The UK BFA National Pool Freediving Championships was held on the 9th and 10th March and hosted by Bristol Freedivers and the British Freediving Association (BFA)
The two day event was held at Hengrove Park Leisure Centre, Bristol.
We followed Poole Freediving Club members David, Tracey and Liz for the day. All three are members of the Poole Go Freediving Club.
Tracey and Liz who are newcomers to the sport, were also coached and mentored by David for the competition.
We spoke to David as part of his freediving diary. You can read more about his experience at the competition and how he felt after his first ever black out, here.
We caught up with Tracey and Liz soon after the competition. Here’s what they had to say:
Emma: Lovely to catch up with you both! So tell everyone a little about your background – what brought you to freediving and how long you have been freediving, etc
Tracey: I did my course with GoFreediving at the end of August 2018 and was hooked!
Liz: I started freediving last year and completed my AIDA 2* in May 2018. I had discovered my ultimate happy place floundering around in the sea, watching the oblivious sea life swim past and spending time lying on the bottom of the sea floor, looking at the sun’s rays shine into the water… I then joined the Poole club to train regularly, and after seeing quite quick improvements in distance and breathold, I noticed that my time spent in the sea also improved and I could finally do the full plane swim through at Vobster Quay!
Emma: Awesome! So what made you decide to enter the UK Nationals Pool Freediving Championships?
Liz: I got talked into signing up for the team competition last October by David, and before I knew it, my competitive side had taken over. With the support of my wonderful team mates Nic and Delphine, and of course coached by David, we went into full on training mode.
Tracey: As a newbie to the sport, I decided to enter the comp to see how far I’d come and what my capabilities were. By December, I thought why the hell not. Let’s give it a go!
Emma: Did you make any changes to your lifestyle, for example diet?
Tracey: Yes, definitely. The first change was my diet… goodbye to alcohol (which I don’t miss it at all), coffee, dairy and reduced my gluten intake (very hard when you love bread and cheese!). As a sinusitis sufferer, removing the latter two have done me the world of good, so I’m going to try and stick with these.
I also recommend thyme tea which is very good for removing mucus from the body. I started drinking 100% pure beetroot juice (mixed with coconut water) which is scientifically proven to bring your heart rate down, and tastes better than it sounds.
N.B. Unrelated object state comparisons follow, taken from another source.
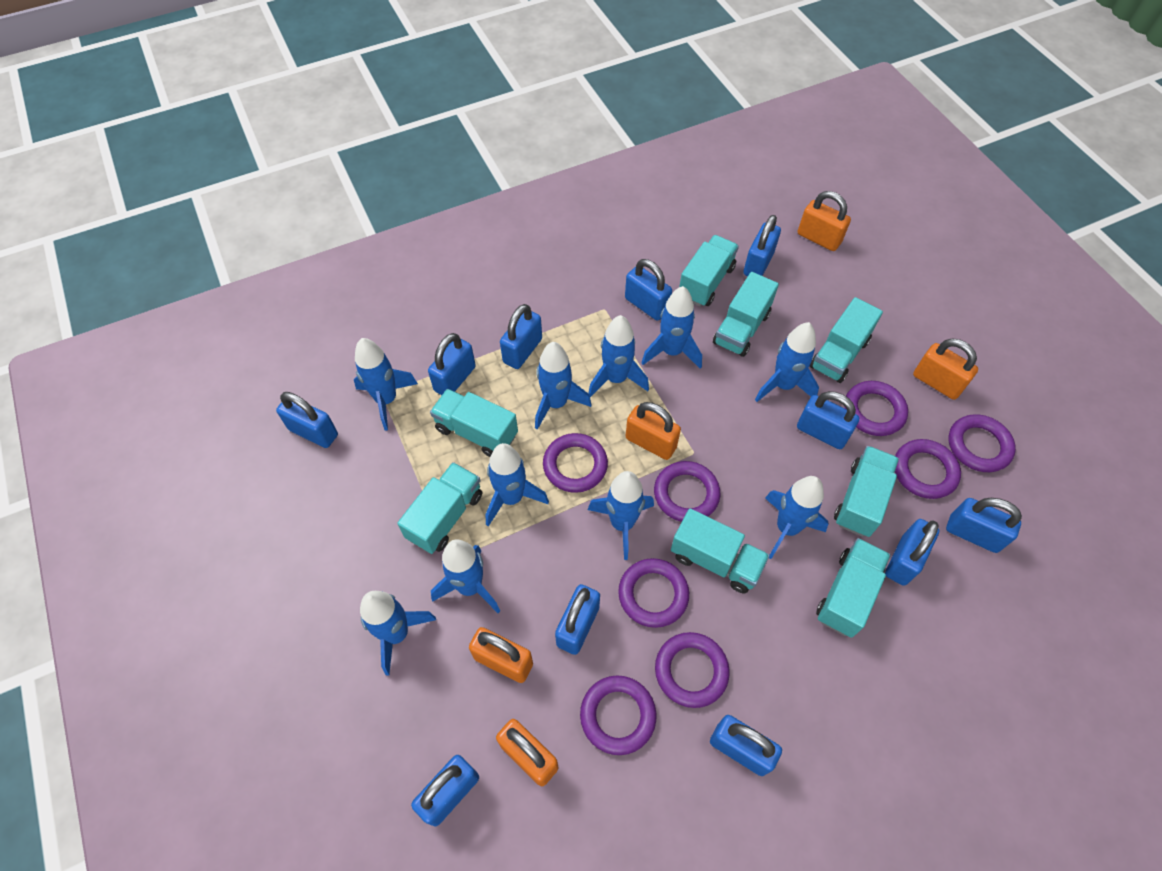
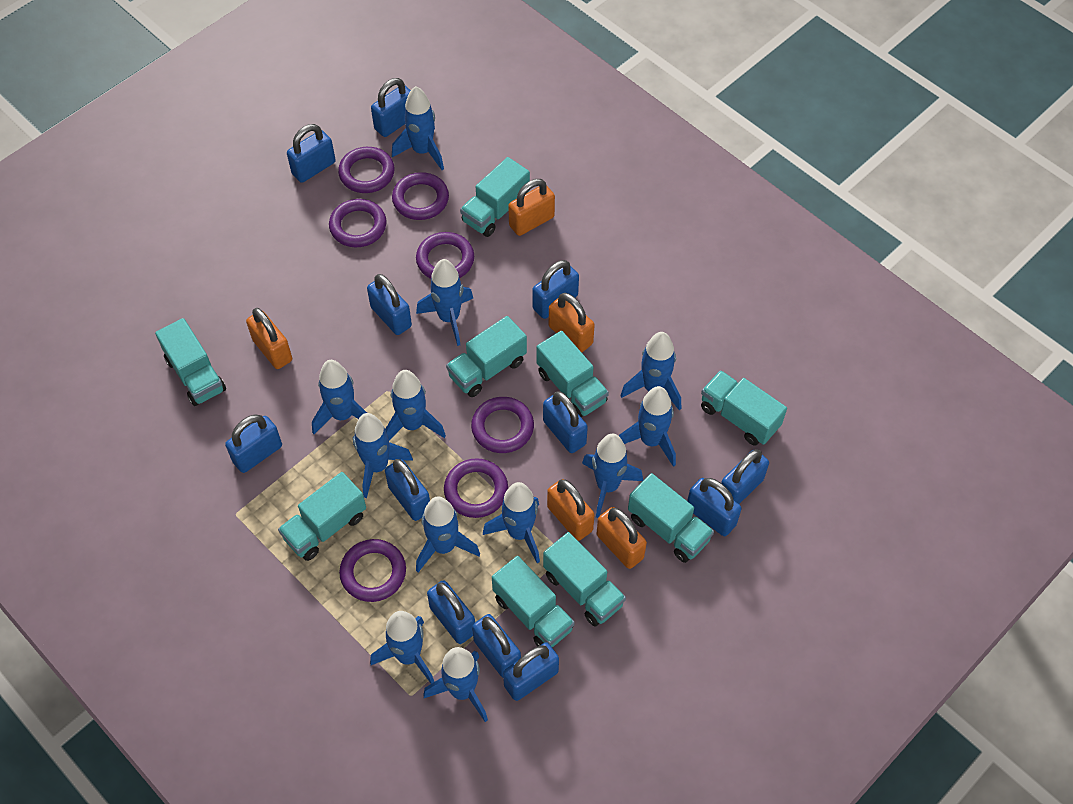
blue padlock: 11 -> 12
blue rocket: 10 -> 12
purple ring: 8 -> 7
turquoise truck: 8 -> 9

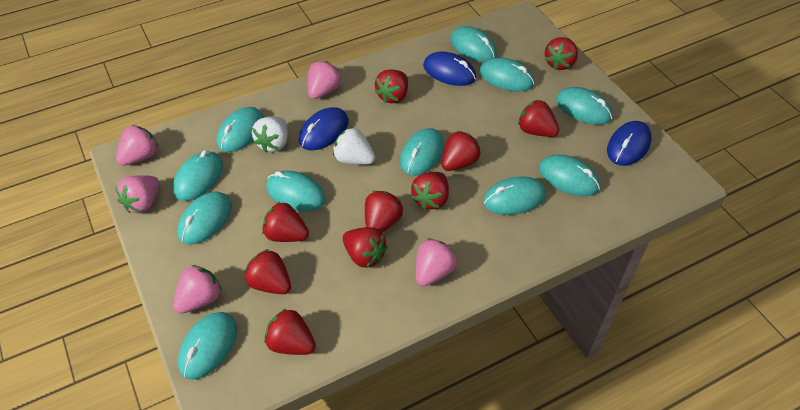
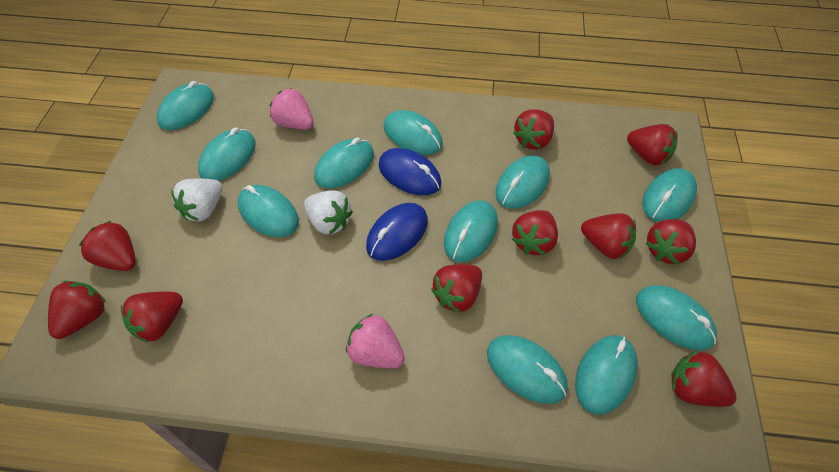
blue mouse: 3 -> 2
pink strawberry: 5 -> 2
Liz: I was totally psyched and ready to go back into full training mode and wanted to do the absolute best I could do. I had about a month off the intense training after October, following the previous competition and decided to start up again in December. But then of course Christmas happened, I drank and ate too much, and got ill for about 3 weeks, so didn’t really get started until mid-January. I also stopped drinking alcohol.
Emma: It happens! So, tell me about the training! We’ve been following David’s punishing routine for the last few weeks – and it has been exhausting. We know he has been training with you both too, so what training have you been doing?
Tracey: Training for me started officially in January so 9 weeks in total, of which I did 7. Outside of the pool training I’m a big fan of Reformer Pilates for core and flexibility training. Aerial and Trapeze Yoga are brilliant for building upper body strength through TRX style exercises, improving spatial awareness and flexibility in your shoulders – my scrawny little arms hated me afterwards but my goodness, it made a massive difference in the water.
I also power-walked on the beach until my legs ached for added cardio.
Breath-hold and diaphragm exercises were the most challenging because your mind is in control and does NOT like to be messed with.
Learning how to completely relax and let your body push through the discomfort of contractions as you slowly inch along to increase your breath-hold, is a humbling experience. You are in fact, re-training your mind and body to enable you to push the boundaries of what you are used to, however when your dive reflex kicks in underwater, you realise just how incredible your body is at adapting.
I incorporated Yoga Nidra, 02 tables, empty lung exercises and visualization techniques to help this along. I won’t be missing those tables anytime soon!
Liz: For the competition last year, I went to the gym regularly, increased my dry breathold from about 2min to 4min in the space of 6 weeks, was doing about 3 apnea walks a week and upped my pool training from once to twice a week. I went into that competition feeling great, had no idea what to expect, no pressure on myself and I was so happy with the results and we came 5th overall as a team.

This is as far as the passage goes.